Nellie Mae Rowe was born on the 4th of July, 1900, the 9th of 10 children. She grew up working on her family’s farm in rural Georgia. Though she showed an interest and talent for drawing at an early age, it wasn’t until she was widowed for the second time in her late ’40s that she began creating dolls, paintings, and public performances. She achieved fame and recognition in the final decade of her life. “I feel great being an artist. I didn’t even know that I would ever become one. It is just surprising to me,” she once said.

“When I was a little girl I would lay down on the floor and get my pencil and draw. I would draw all different things and after I finished drawing I would go in the kitchen and steal some flour, make it up into dough, and stick the drawings up on the wall. My sister would say, ‘Mama, make Nellie quit putting those drawings up,’ but Mama would let me go on doing it.”

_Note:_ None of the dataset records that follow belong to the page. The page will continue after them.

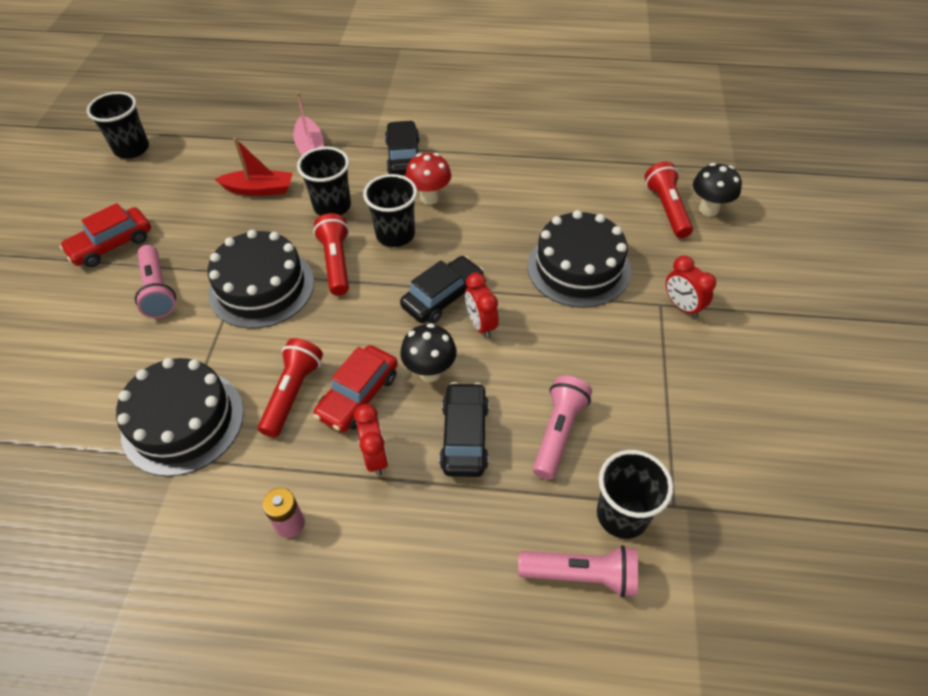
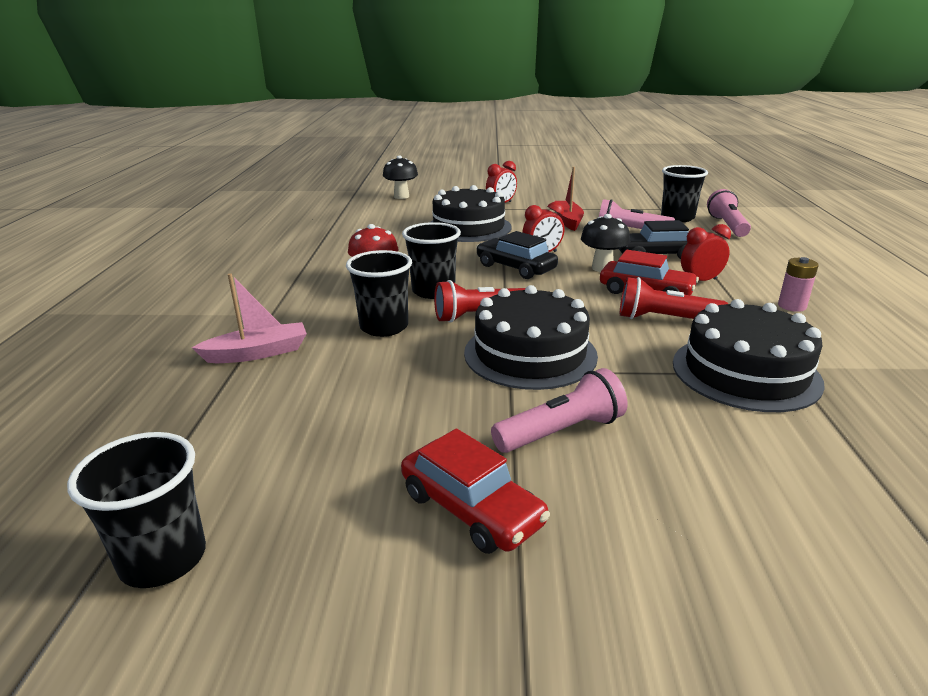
camera: 95 degrees left, 25 degrees down
(259, 189) = (341, 381): red boat -> red boat (568, 221)
(404, 157) = (299, 295): black car -> none
(667, 209) = (400, 205): red flashlight -> none

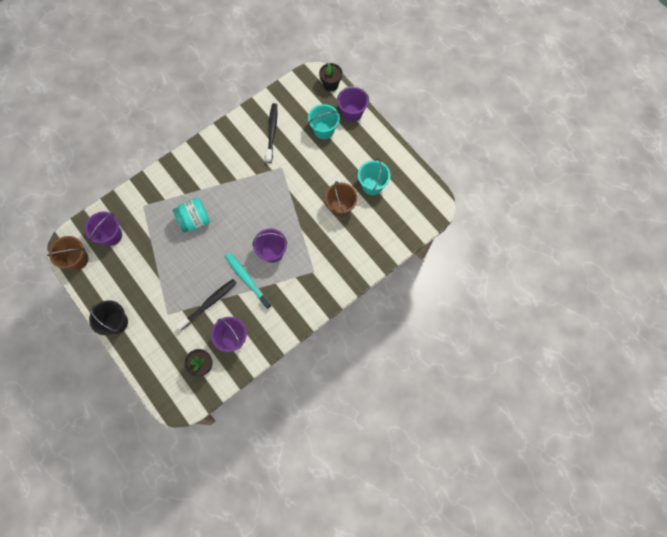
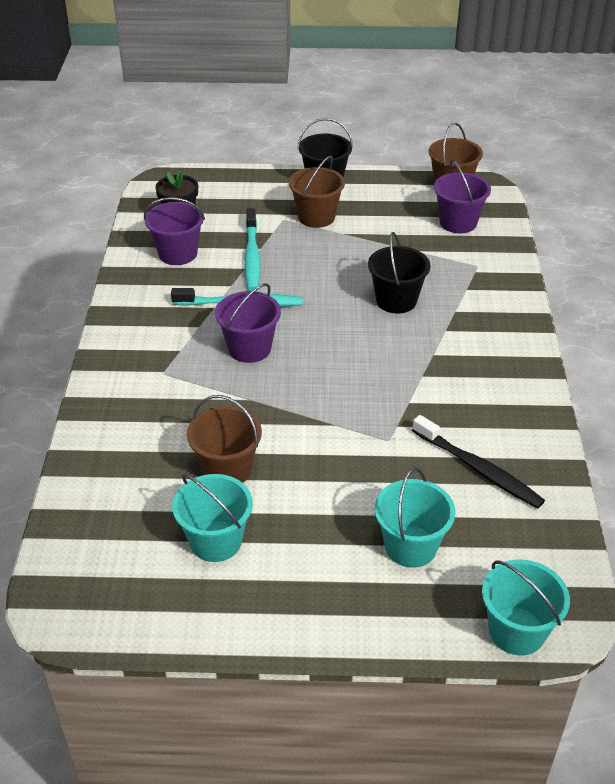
camera: 130 degrees right, 30 degrees down
(153, 301) = (316, 217): none -> brown bucket
(195, 220) = (396, 300): turquoise jar -> black bucket
(209, 303) = (252, 256): black toothbrush -> turquoise toothbrush
(330, 85) = (516, 631): black flower pot -> turquoise bucket
(352, 113) = (409, 620): purple bucket -> none

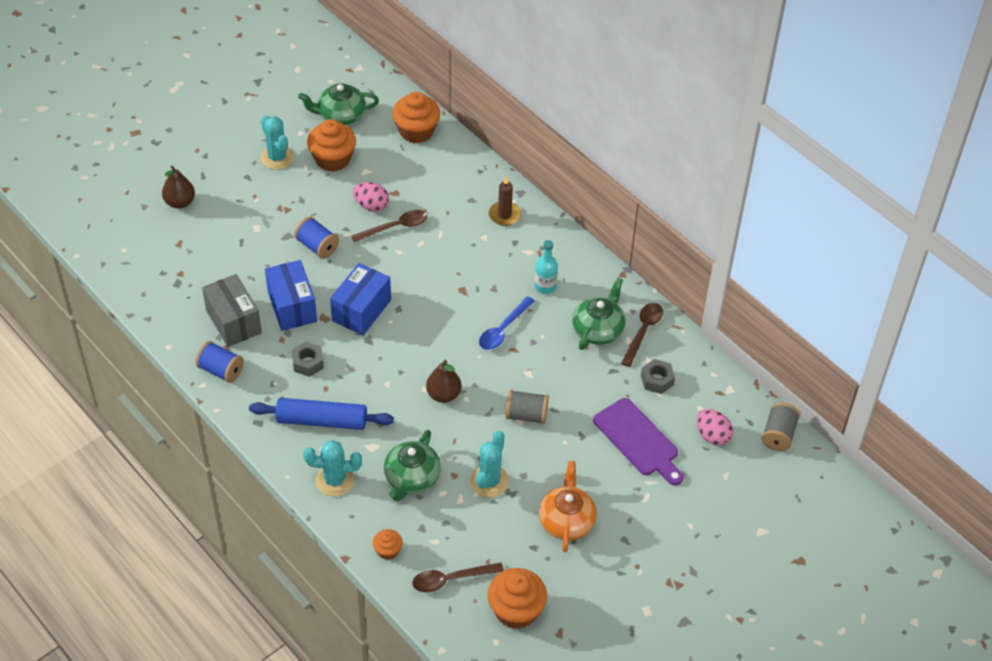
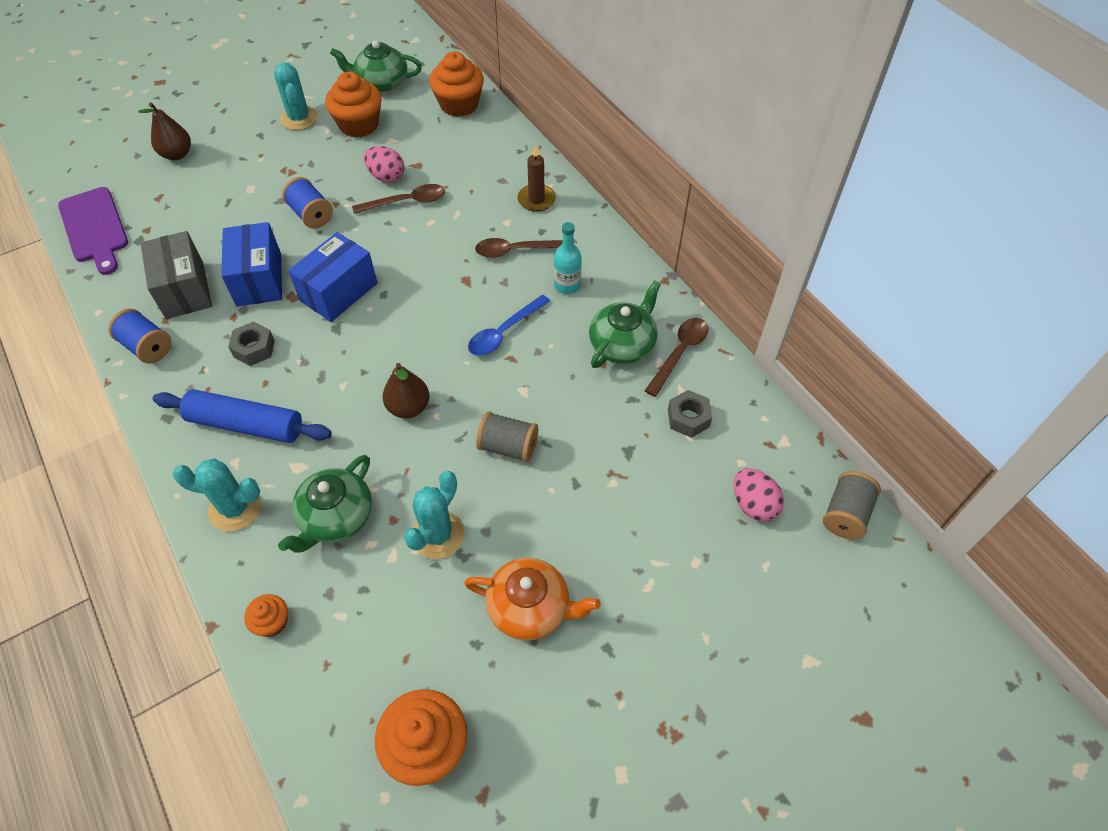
camera: 10 degrees right, 5 degrees up
(451, 579) = (346, 681): brown spoon -> brown spoon (517, 250)
(566, 520) = (530, 608): orange teapot -> orange teapot turned 90 degrees clockwise
(638, 440) = (651, 499): purple cutting board -> purple cutting board (94, 228)

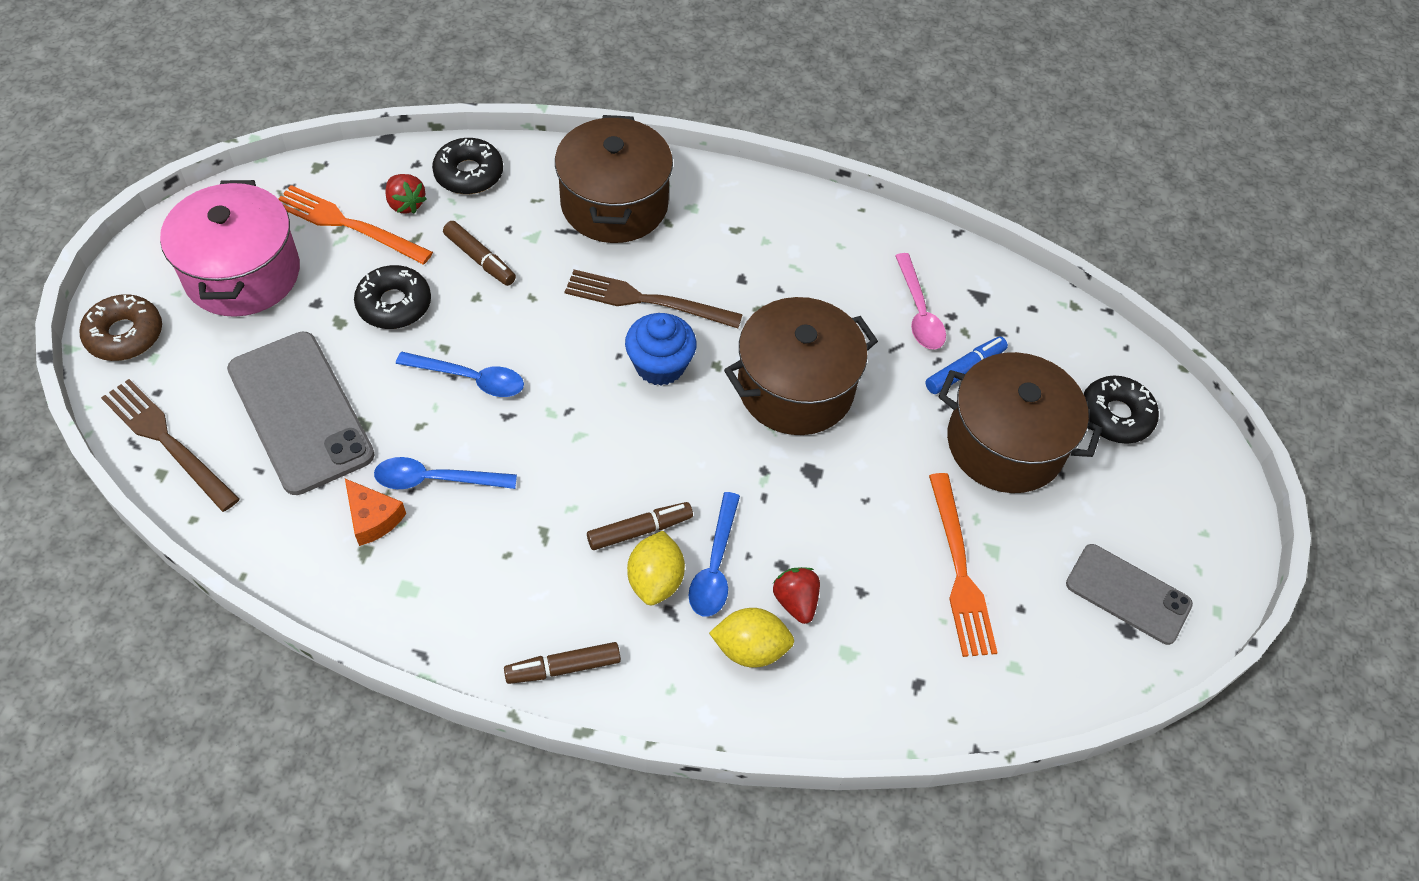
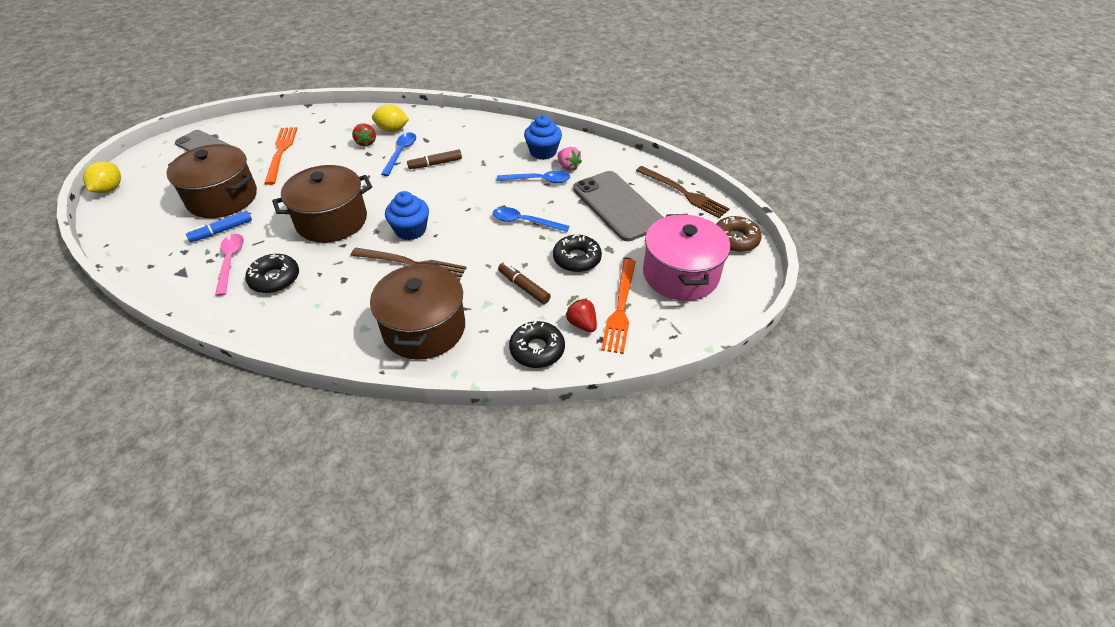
camera: 175 degrees left, 10 degrees down
(348, 225) = (620, 308): orange fork -> orange fork turned 75 degrees clockwise
(373, 518) = (568, 167): orange cheese -> pink strawberry
(418, 566) = (543, 152): none -> blue cupcake
(563, 667) = (476, 124): brown marker -> none
(655, 580) = (430, 148): yellow lemon -> yellow lemon (109, 189)
(1115, 416) = (146, 211): black donut -> black donut (275, 279)

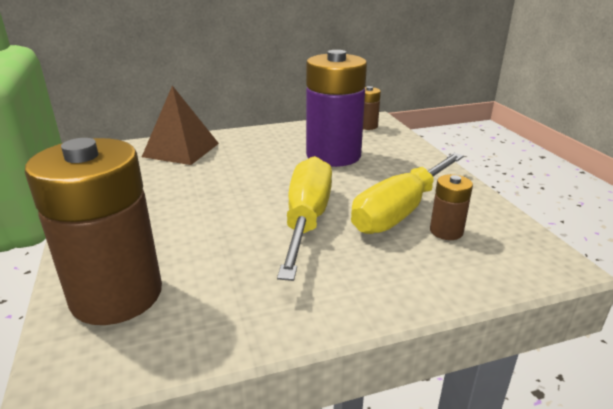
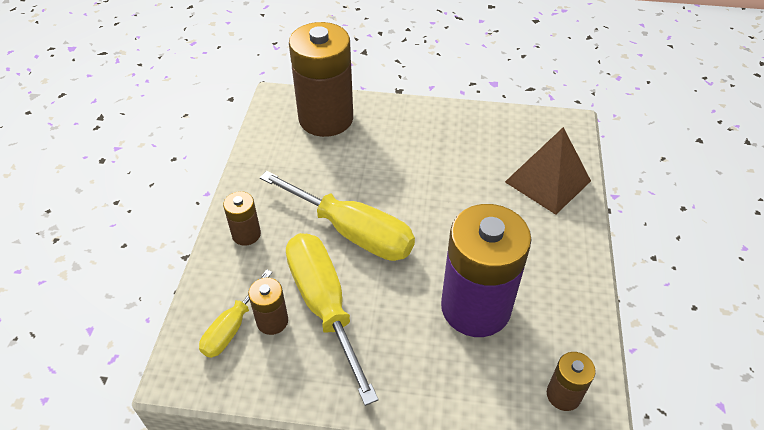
camera: 115 degrees right, 20 degrees up
(371, 287) = (246, 234): none -> brown battery
(480, 251) = (232, 327): none -> yellow screwdriver

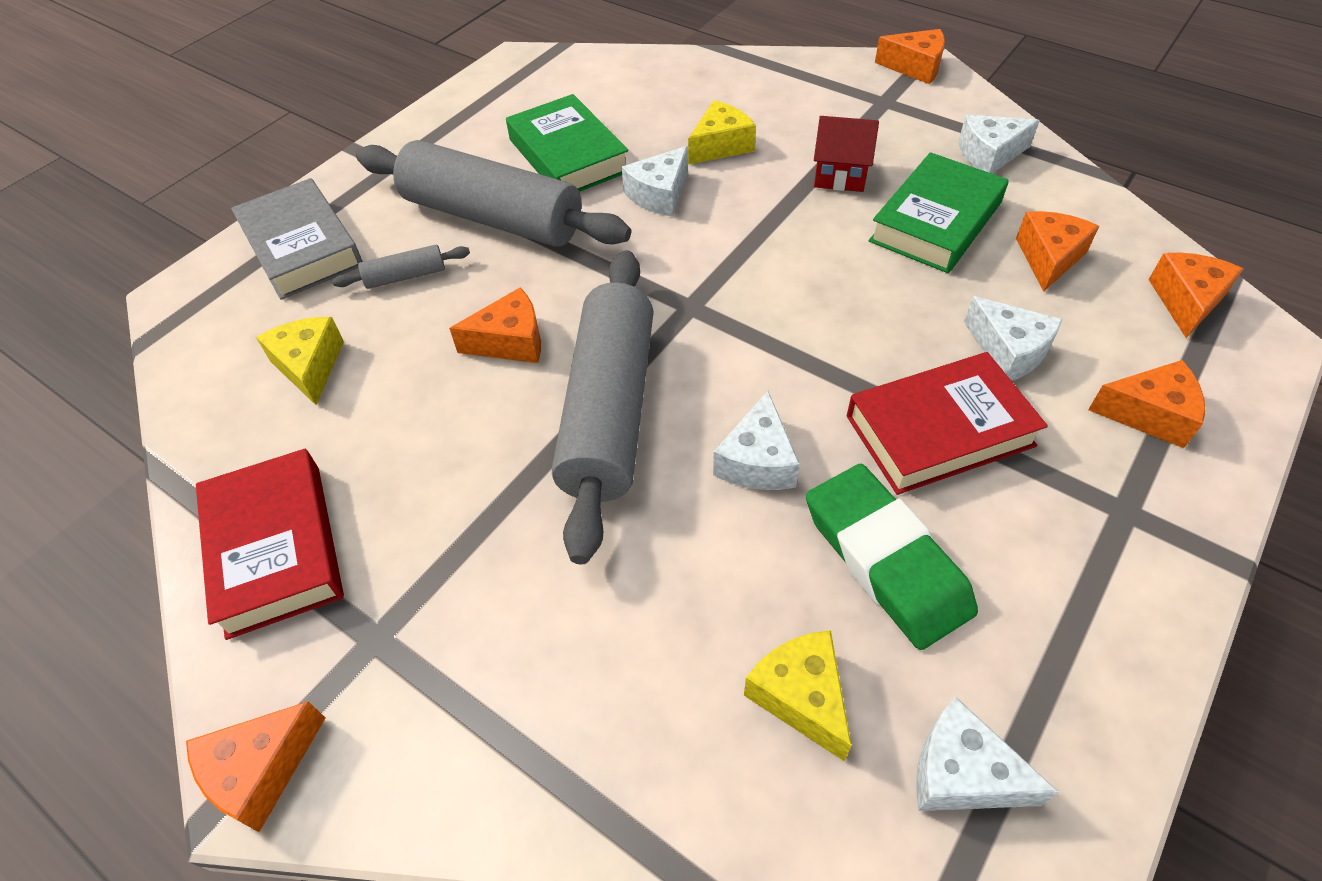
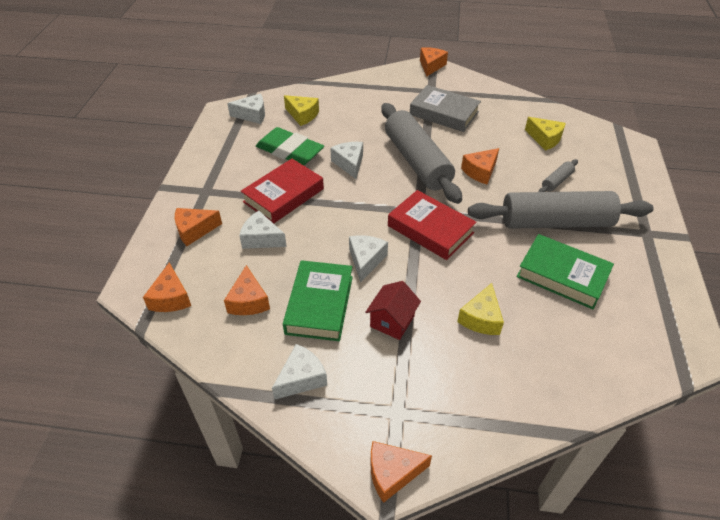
camera: 150 degrees right, 5 degrees down
(275, 548) = (484, 96): red book -> red book (430, 229)
(302, 247) = (620, 177): grey book -> grey book (444, 113)
(659, 195) = (485, 267): white cheese -> white cheese (366, 260)
(840, 175) = (392, 321): red house -> red house turned 45 degrees counterclockwise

Rowe described her experiences growing up on a sharecropper farm, and the work her own mother did to take care of a family with 10 children and multiple grand-children. Her father was a basket-maker and blacksmith, as well as a farmer. “My Mama did everything. She was busy all the time; she made quilts and taught me to make them. Thank the Lord we are here now because I couldn’t go through what my Mama went through being as smart as she was, waiting on all those children and grandchildren. She stayed home and cooked and was satisfied. I know she got tired being at home. I favored my daddy more than my mother. I’m short like him, but not as smart.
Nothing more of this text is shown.